California, drought, death valley, badwater, private water sales, economy
Badwater in California's Death Valley is always this brutal, but as residents feel the burn of the state's third dry summer, wallets empty for any extra water. (Fikret Onal/Flickr)

The Next Gold Rush? Water

Prices in California skyrocket

California, drought, death valley, badwater, private water sales, economy

California continues to suffer through its third summer of drought, but the state’s water market runs free—and people are willing to pay a pretty penny for the stuff. To put it in textbook-visualization terms, the price has climbed as high as $2,200 for an amount of water that would cover a football field in a foot-deep layer.

Anyone with water to spare is taking advantage of that. That mostly includes water districts and farmers, who are making millions of dollars from private water sales, predominantly to other farms. As California cities fine residents for excess water use or pay them for planting drought-resistant vegetation, the state has allowed the market to set the price for water.

Hence the four-digit price tag.
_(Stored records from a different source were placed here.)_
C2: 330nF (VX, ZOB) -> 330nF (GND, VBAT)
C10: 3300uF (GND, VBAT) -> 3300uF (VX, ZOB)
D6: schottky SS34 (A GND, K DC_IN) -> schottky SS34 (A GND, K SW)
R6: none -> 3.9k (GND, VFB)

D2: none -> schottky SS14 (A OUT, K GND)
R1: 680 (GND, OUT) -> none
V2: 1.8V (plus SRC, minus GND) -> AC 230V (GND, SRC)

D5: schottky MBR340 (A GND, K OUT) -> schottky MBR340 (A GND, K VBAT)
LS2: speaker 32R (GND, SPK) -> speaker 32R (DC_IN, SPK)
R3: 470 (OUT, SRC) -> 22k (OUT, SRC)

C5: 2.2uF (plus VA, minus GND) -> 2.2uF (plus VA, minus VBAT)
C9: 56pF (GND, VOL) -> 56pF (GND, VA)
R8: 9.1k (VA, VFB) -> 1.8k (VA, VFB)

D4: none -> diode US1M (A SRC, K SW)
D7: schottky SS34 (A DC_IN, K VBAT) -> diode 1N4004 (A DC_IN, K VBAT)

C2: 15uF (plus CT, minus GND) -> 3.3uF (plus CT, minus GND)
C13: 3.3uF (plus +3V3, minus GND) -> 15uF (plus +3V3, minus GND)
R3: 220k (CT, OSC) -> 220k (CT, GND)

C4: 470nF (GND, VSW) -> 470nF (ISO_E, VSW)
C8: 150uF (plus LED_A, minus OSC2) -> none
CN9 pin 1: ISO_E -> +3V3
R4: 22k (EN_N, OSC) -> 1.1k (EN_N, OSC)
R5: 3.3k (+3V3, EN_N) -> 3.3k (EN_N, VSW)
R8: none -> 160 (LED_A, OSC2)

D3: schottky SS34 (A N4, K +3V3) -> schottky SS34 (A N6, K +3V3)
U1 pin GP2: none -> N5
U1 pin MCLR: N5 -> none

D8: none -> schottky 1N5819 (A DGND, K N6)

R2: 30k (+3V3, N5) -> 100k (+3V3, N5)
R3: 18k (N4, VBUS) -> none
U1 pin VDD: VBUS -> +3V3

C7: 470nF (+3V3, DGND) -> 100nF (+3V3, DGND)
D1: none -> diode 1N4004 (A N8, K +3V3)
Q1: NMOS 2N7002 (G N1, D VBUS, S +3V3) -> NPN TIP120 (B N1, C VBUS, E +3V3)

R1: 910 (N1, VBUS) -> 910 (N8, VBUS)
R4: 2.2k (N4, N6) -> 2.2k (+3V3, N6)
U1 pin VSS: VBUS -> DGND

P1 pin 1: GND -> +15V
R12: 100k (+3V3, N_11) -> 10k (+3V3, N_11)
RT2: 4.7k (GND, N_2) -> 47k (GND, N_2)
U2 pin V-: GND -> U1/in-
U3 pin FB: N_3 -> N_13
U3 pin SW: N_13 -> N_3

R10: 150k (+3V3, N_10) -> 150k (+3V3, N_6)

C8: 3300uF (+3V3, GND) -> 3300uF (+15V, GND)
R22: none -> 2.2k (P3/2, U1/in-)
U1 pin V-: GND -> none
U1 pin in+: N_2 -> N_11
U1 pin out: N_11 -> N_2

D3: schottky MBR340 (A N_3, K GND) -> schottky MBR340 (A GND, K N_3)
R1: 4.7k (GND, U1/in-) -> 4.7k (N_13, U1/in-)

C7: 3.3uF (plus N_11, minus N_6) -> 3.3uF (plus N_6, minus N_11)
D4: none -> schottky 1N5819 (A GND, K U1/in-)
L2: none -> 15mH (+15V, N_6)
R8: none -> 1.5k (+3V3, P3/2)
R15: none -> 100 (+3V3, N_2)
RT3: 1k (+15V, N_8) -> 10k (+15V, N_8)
According to the Associated Press, economists are saying that “it’s been decades since the water market has been this hot.” In fact, at a California Environmental Protection Agency meeting on Tuesday, staff members projected that this month’s water demand in Sacramento and the San Joaquin River watershed would be five times greater than what’s available. In some rural areas, the AP says, water auctions have become a spectacle; one water district got about 50 bids for extra water.

As other drought-prone states like Texas and Colorado follow suit, some water economists say they would like to see more regulations on these sales. The state maintains that buyers and sellers are capable of negotiating amongst themselves. “Now everyone’s mad at me, saying I increased the price of water,” Maurice Etchechury, manager of the Buena Vista Water Storage District, said at his district’s publicly broadcast water auction in February. “I didn’t do it, the weather did it.”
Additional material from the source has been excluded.